On my mother: Riffs on Mary Oliver's Thirst

Jun 29, 2011 08:44

Another morning and I wake with thirst for the goodness I do not have.

Which is yet another way of saying:

Not enough love; no love enough for this greedy girl whose desire for love is also the desire to quench the world's thirst for it.

But the world's thirst is infinite; as long as she is part of the world, her thirst will never be quenched.

But it wasn't always this way.

[G]rant me, in your mercy, a little more time.

Lately, I've been thinking and writing about my mother.  The usual version in my (completely unreliable) life script has it that I mothered her since I was 12. But where did it come from, the love I claim to have dispensed on her,  and my siblings, and the love I felt I had, always in excess, throughout my childhood? The usual answer: Grace. Tout est grace.
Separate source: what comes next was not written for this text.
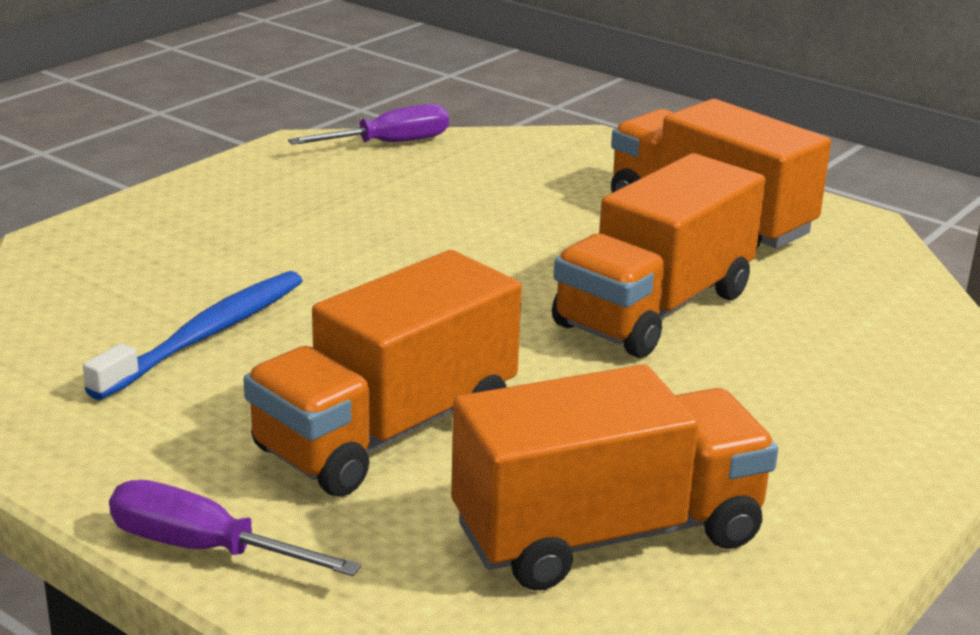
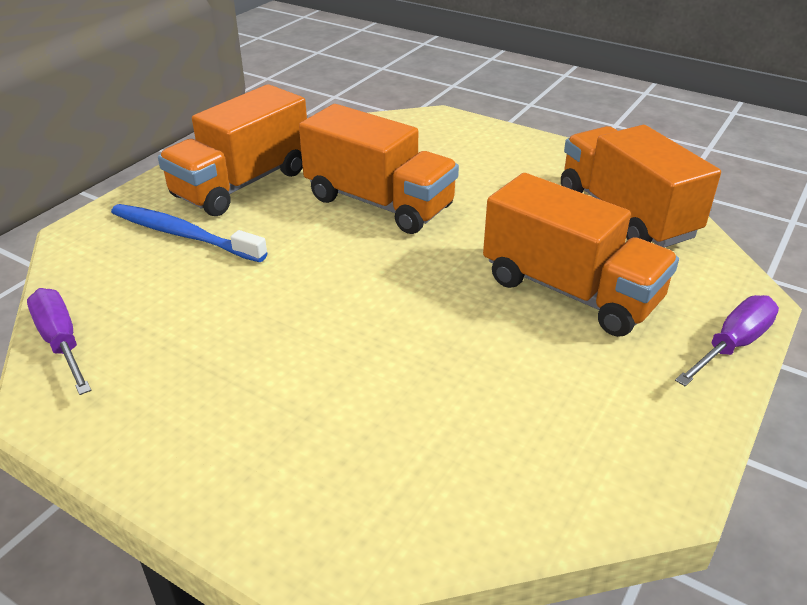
camera: 95 degrees left, 10 degrees up
(205, 549) = (732, 345): purple screwdriver -> purple screwdriver turned 150 degrees counterclockwise
(206, 335) = (476, 396): blue toothbrush -> blue toothbrush (184, 235)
I realize now the possibility that there is a connection between this sense of overabundant love, this sense of an untapped power that could save the world, and the emptiness my mother felt deeply throughout my childhood and beyond.

I realize now the terrible weight of her words, after I had given birth:

"You felt it, right, the moment they pulled it away from you, something moved inside, like your spirit, something was taken away?"

I didn't. Not then. But now, I think I know what she meant.

Something then was taken. Or, more accurately, given away:

Love for the earth and love

And time.

I have given a great many things away, expecting to be told to pack nothing, except the prayers which, with this thirst, I am slowly learning.